「どうぶつの森」特需 新作販売の遅延はリスク=白鳥達哉
新型コロナウイルスが猛威を振るうなか、外出をひかえた消費者による「巣ごもり需要」が高まっている。特に大きな特需が生まれたのが、3月20日に任天堂が発売したニンテンドースイッチ用ソフト「あつまれ どうぶつの森」(どうぶつの森)だ。
ゲーム総合情報メディア「ファミ通」の調査によると、同タイトルは発売開始3日間で店頭販売本数は188万本を記録。歴代1位だった「ポケットモンスター ソード・シールド」の136万本を大きく更新した。4月5日時点には、累計販売本数が300万本を超え、数字が明らかになっていないダウンロード版の販売本数もここに加わる。(ゲームの未来)
エース経済研究所の安田秀樹シニアアナリストは、「3月という時期にもかかわらず、クリスマス商戦と変わらない売り上げとなっている」と驚きを隠さない。
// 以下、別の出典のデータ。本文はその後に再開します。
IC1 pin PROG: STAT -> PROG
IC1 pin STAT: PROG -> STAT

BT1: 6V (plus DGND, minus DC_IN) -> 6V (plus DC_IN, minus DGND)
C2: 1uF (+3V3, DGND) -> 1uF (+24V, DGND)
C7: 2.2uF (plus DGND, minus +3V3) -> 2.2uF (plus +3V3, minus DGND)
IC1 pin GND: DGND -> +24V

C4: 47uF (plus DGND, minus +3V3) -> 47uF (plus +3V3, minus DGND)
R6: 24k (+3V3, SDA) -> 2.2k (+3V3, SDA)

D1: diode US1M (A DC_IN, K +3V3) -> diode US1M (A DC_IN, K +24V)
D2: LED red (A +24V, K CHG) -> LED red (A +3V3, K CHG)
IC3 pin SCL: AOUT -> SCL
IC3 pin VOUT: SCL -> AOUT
ニンテンドースイッチ本体の販売台数も、どうぶつの森発売以降に大きく伸びており、販売4年目のゲーム機としては異例の事態だ(図)。
ソニーのプレイステーション4も、ニンテンドースイッチほどではないものの、本体の販売数は伸びており、ゲーム業界の多くの部分で、新型コロナによる需要の押し上げが出た格好だ。
しかし、新型コロナの影響が長く続けば、事態は変わってくる。一変して厳しい状況に置かれることは間違いない。
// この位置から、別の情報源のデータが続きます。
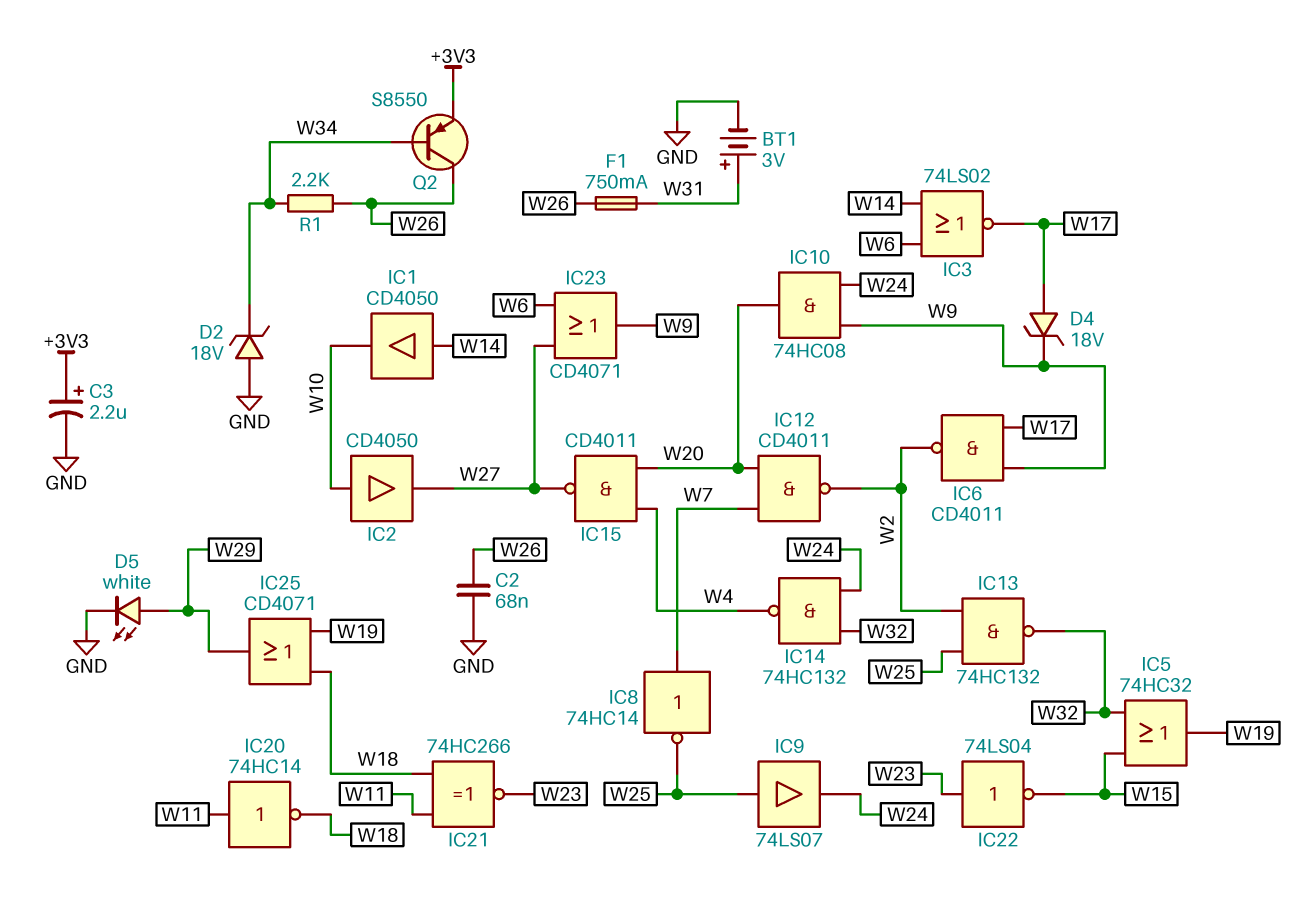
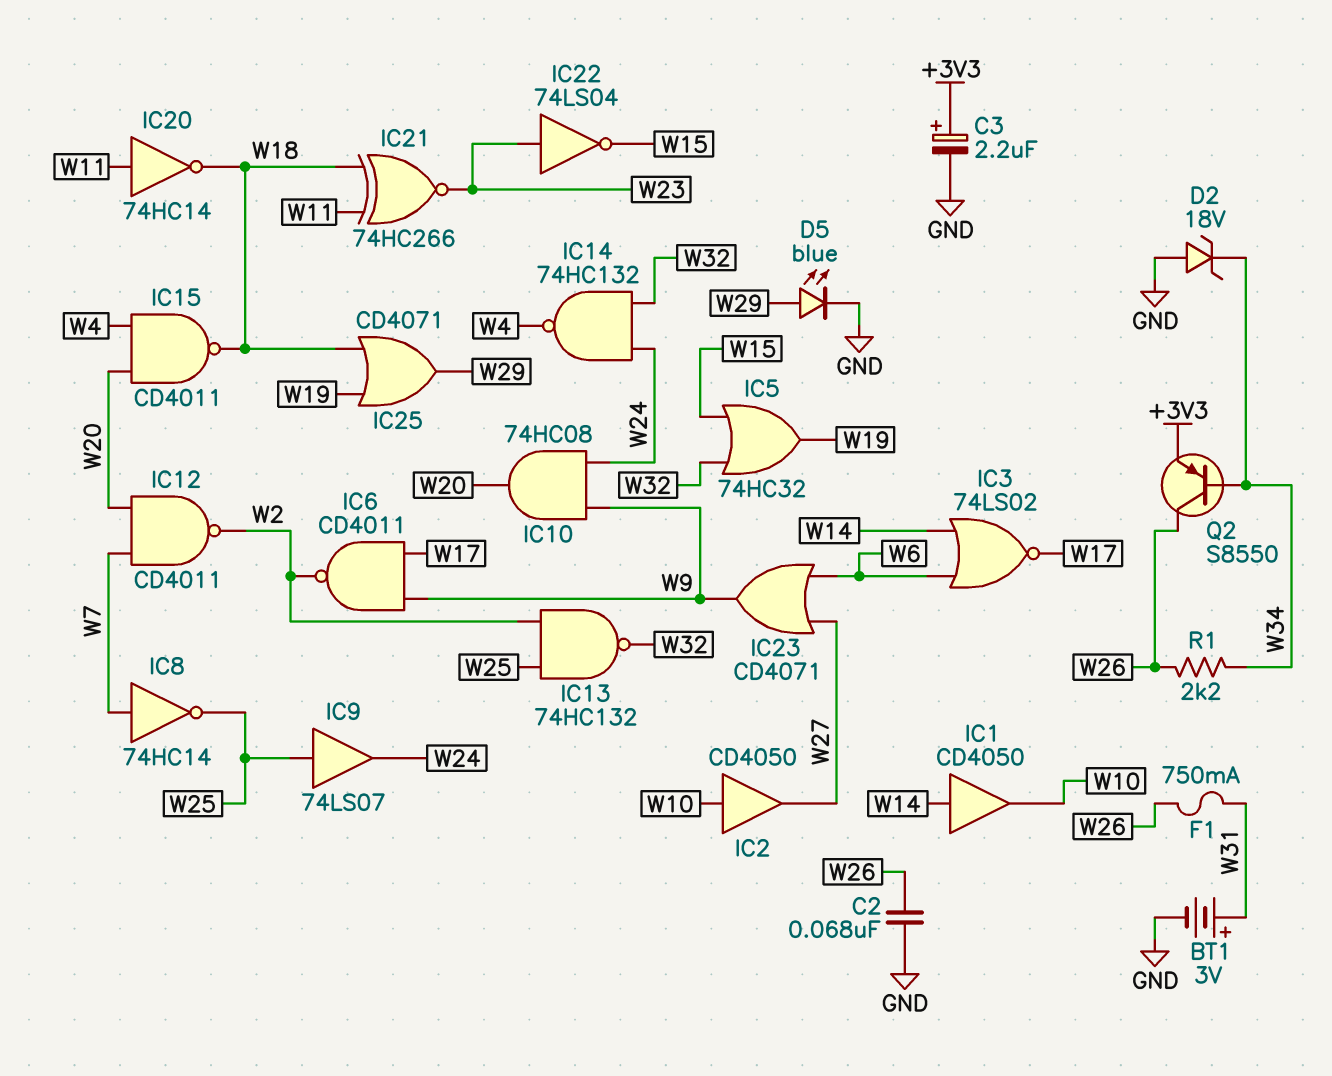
D4: zener 18V (A W17, K W9) -> none
D5: LED white (A W29, K GND) -> LED blue (A W29, K GND)
IC15: NAND CD4011 (in W4, in W20, out W27) -> NAND CD4011 (in W4, in W20, out W18)

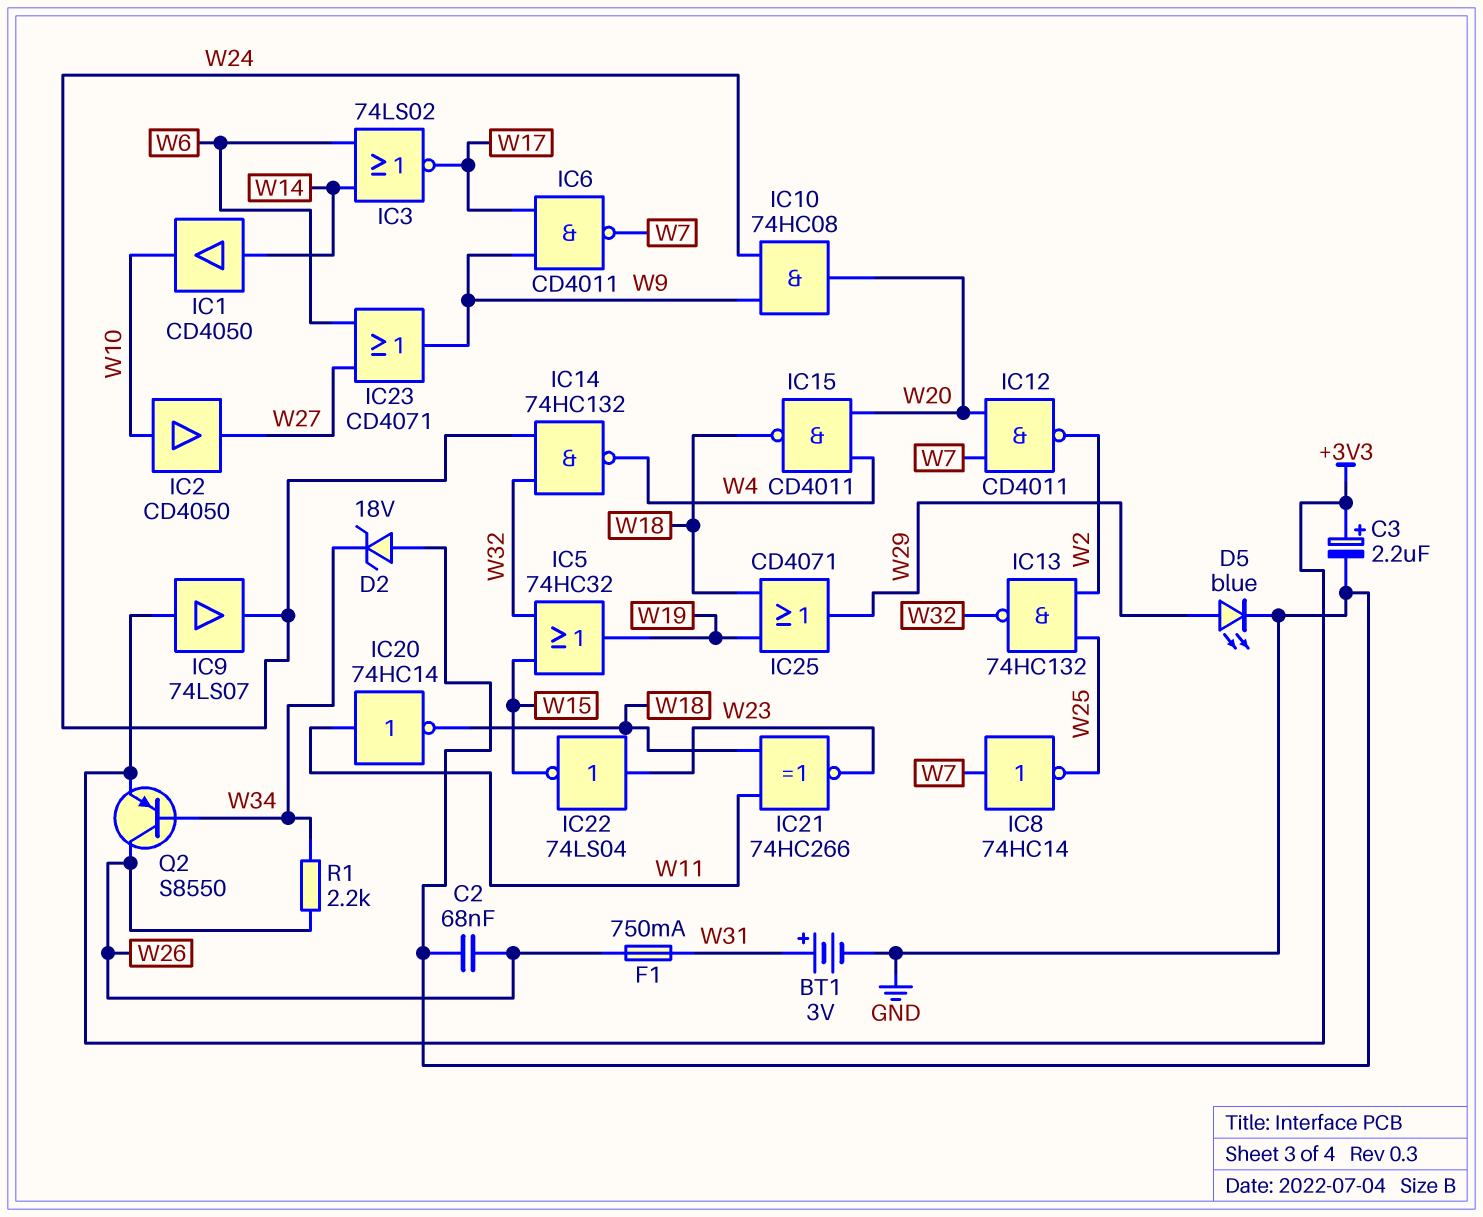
IC6: NAND CD4011 (in W9, in W17, out W2) -> NAND CD4011 (in W9, in W17, out W7)
IC9: buffer 74LS07 (in W25, out W24) -> buffer 74LS07 (in +3V3, out W24)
KADOKAWAゲームリンケージで『ファミ通ゲーム白書』の上床光信編集長は、「新型コロナの感染拡大や景気後退が数カ月で終息すれば、ゲーム企業経営への影響は比較的小さいだろう。しかし、深刻な景気後退が長期に及ぶと、必需品ではないため、真っ先に支出が削られる可能性もある」と指摘する。
また、好調のニンテンドースイッチも品薄状態が続いている。「実は生産能力は3月時点である程度回復しているようだが、お店に買い求めに来る人が集まると新型コロナの集団感染の危険性も高まるため、任天堂としても出荷には慎重にならざるを得ない」(エース経済研究所の安田氏)。
突然の「審査休業」
ゲーム開発という面でも、すでに影響が出始めている。ゲーム企業の多くがリモートワークに対応するなかで社内連携がうまくとれなくなっているのだ。大手ゲーム企業に所属する男性社員は「いくつかの社内プロジェクト開発案件のスケジュールに遅れが生じている」と話し、あるフリーランスゲーム開発者も「開発効率が悪くなっている人もいる」と語る。
ゲームソフトの開発現場では、動作チェックやエラーの発見を行うために、「開発機」と呼ばれる特殊なゲーム機が使われる。しかし、開発機は守秘義務などの関係から外部に持ち出すことができないことも多い。開発現場とリモートワークの相性の悪さという業界特有の事情に対して、各企業も対応を苦慮している。
もう一つの問題は、「コンピュータエンターテインメントレーティング機構(CERO)」が緊急事態宣言を受けて、突然の休業状態に入ってしまったことだ。
CEROはゲームソフトの内容に含まれる、暴力、性的、反社会的などの表現内容から、対象年齢を決める審査を行っているNPO法人で、業務用を除くゲームソフトであれば、ほぼすべてのゲームが発売前にCEROによる審査が必要となる。しかし、今回の休業によって審査業務が滞り、新作ソフトの発売スケジュールに遅れが生じる可能性が出ている。
現在、CEROは緊急事態宣言に合わせた5月6日までを休業すると発表しているが、状況によってはさらに時期が延びることもあり得る。今回の対応ににゲーム業界全体が振り回される形になっている状況から、日本での発売をいったん延期して、海外展開を優先するといった対応を協議している企業もあるという。
今は思わぬ恩恵が出ているゲーム業界だが、その先にひかえる反動も大きなものになりそうだ。